Born in France, award-winning author Vijaya Schartz never conformed to anything and could never refuse a challenge. She likes action and exotic settings, in life and on the page. She traveled the world and claims to also travel through time, as she writes with the same ease about the future and the far away past. Her books collected many five star reviews and literary awards. She makes you believe you actually lived these extraordinary adventures among her characters. Her stories have been compared to Indiana Jones with sizzling romance. So, go ahead, dare to experience the magic, and she will keep you entranced, turning the pages until the last line.


From history shrouded in myths, emerges a family of immortal Celtic Ladies, who roam the medieval world in search of salvation from a curse. For centuries, imbued with hereditary gifts, they hide their deadly secret... but if the Church ever suspects what they really are, they will be hunted, tortured, and burned at the stake.


  1. I write in several genres as well, I've not seen any crossover either. But that's okay. Great post!


  2. I also love to mix it up. Makes writing more interesting!

    Morgan Mandel

  3. great blog Wendy and Vijaya!

    my own muse has his / her hands into so much that quite naturally i write and a few genres... and for me, there isn't a problem, except that i can't decide which i love more.

    Mimi Wolske

  4. Vijaya, I've written across genres, too. I started out writing historical romance, then found that paranormal romance was wide open, with so many subcategories, such as vampire and time travel. Fantasy appealed to me, too. With fantasy, you can let your mind roam free, with no bounds to hold you back.

  5. Vijaya--good for you. I'm glad you don't write under different names-yours is too good to give up.
    I write under one name--my very own--but I often have people ask when they learn I write romance--"Do you use your real name?" It amuses me, because when I answer, "well, yes, I can't think of any reason not to." I get replies like--"well, I thought if you wrote really....those sexy novels, you might not want people to know you did that."
    I don't write as wide a variety as you--only the century varies--contemporary or historical. But all my books are "all Texas."
    I wondered if I should have different blogs, but I really don't have the inclination to do that much work. So, yes, keep everything on one website--if not one blog--your readers can figure it out. I'd think someone might wonder why you had a different website or blog and wonder why she didn't know about it. In other words, someone may feel left out.
    Good thoughts--thanks!

  6. Great post, Vijaya. I, too write in different genres under the same name. I applaud you for writing what you love and enjoying it. Life should always be so simple :-)

  7. Good for you. Yes, it can be difficult to attract readers to different genres if the style is very different. Most of mine is fun SF romance - but my first novel was a dark, based on fact, historical novel. Even so, people have read and enjoyed both. My latest is a contemporary paranormal. I'll be interested to see how it goes.

  8. I love to write in all genres and of course read them too. Great books Vijaya :)
    Mary Keith

  9. I write across the board because that's what my muse gives me.

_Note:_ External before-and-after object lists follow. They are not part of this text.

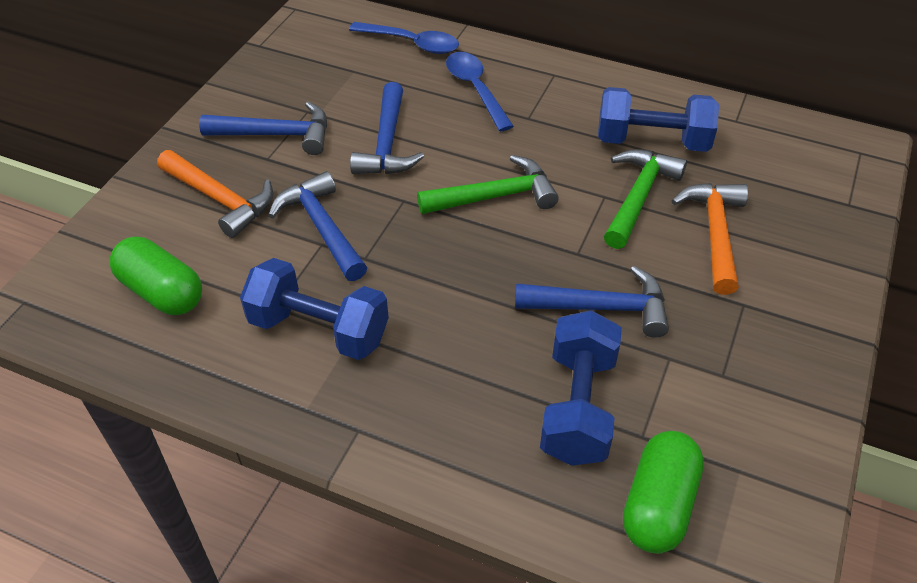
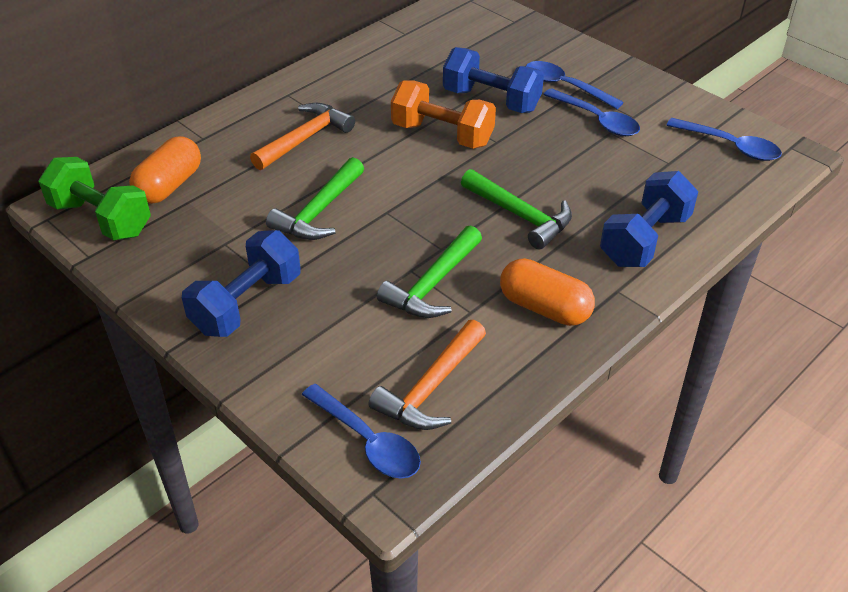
blue hammer: 4 -> 0
blue spoon: 2 -> 4
green capsule: 2 -> 0
green dumbbell: 0 -> 1
green hammer: 2 -> 3
orange capsule: 0 -> 2
orange dumbbell: 0 -> 1

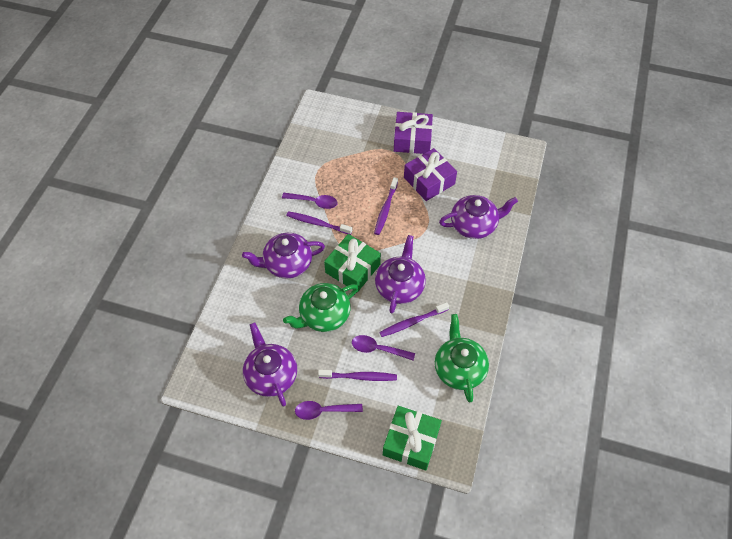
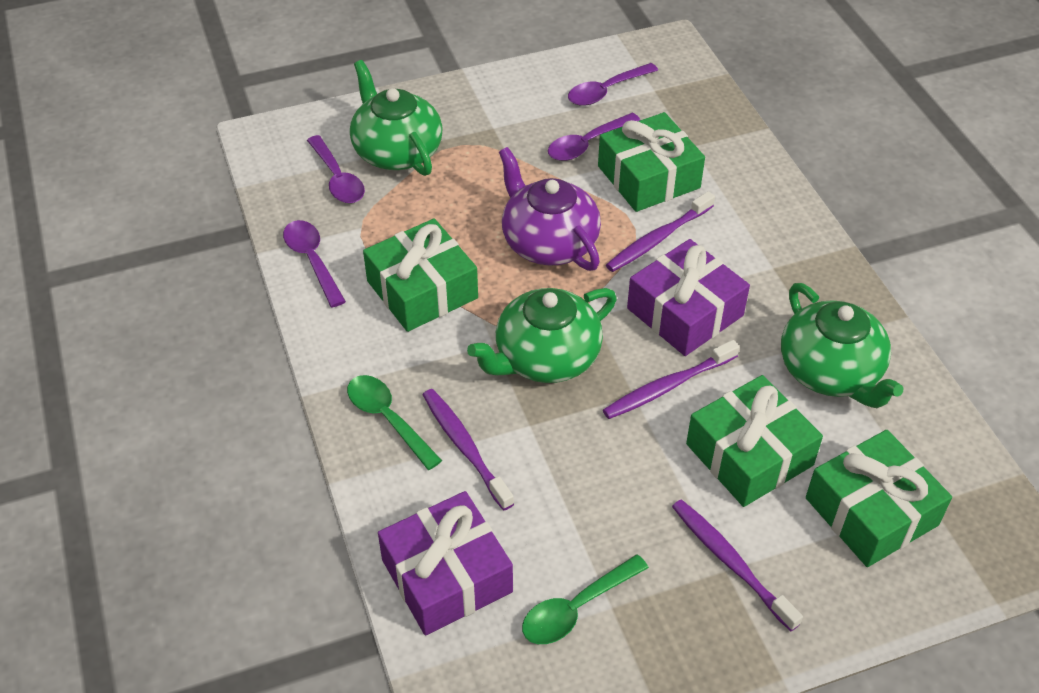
green gift: 2 -> 4
green spoon: 0 -> 2
green teapot: 2 -> 3
purple spoon: 3 -> 4
purple teapot: 4 -> 1

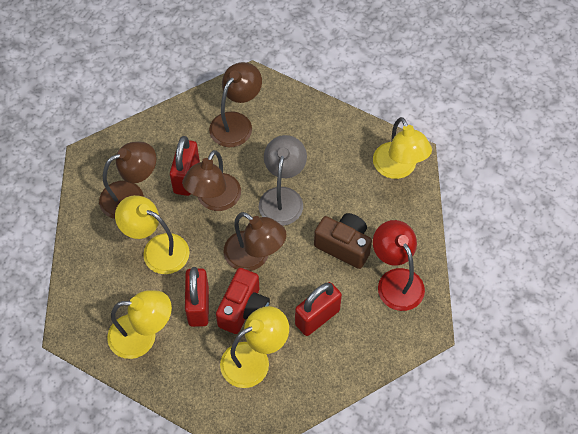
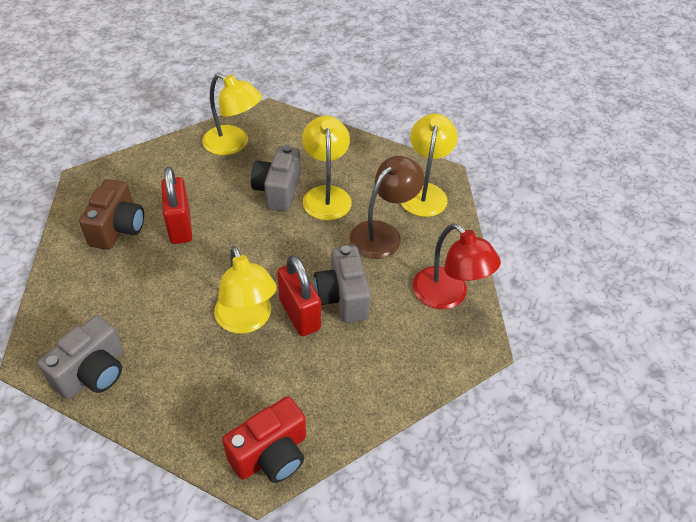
brown lamp: 4 -> 1
grey camera: 0 -> 3
grey lamp: 1 -> 0
red padlock: 3 -> 2

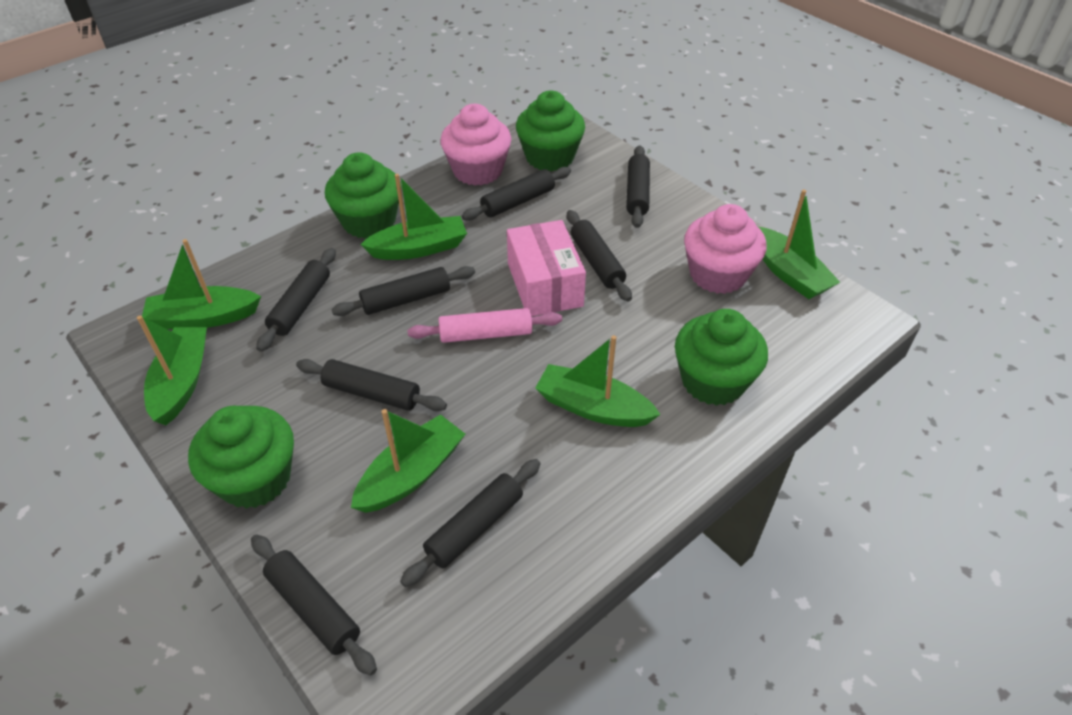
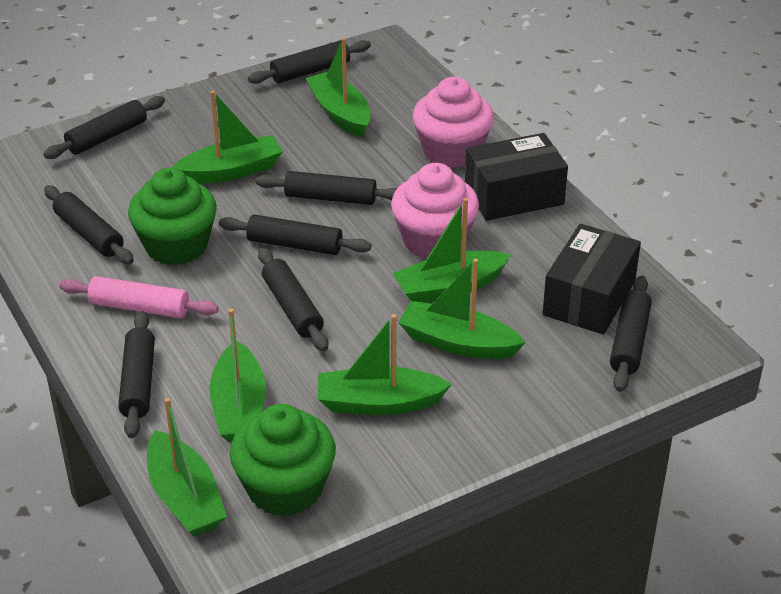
black box: 0 -> 2
green boat: 6 -> 7
green cupcake: 4 -> 2
pink box: 1 -> 0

If I don't keep her happy, she doesn't give me anything. It's not like the automat, you know? :) (Does anybody still remember those?)

  10. Me too. I write multiple genres and multiple heat levels--all under one name. The way I look at it, I offer something for everyone with my own distinct writing style and voice. :-) I might not be wildly successful in one over the other but I'm happy.

  11. Someone told me I needed to write in one single genre to build a following. Why? Today writers cross and combine genres in their books and create richer stories!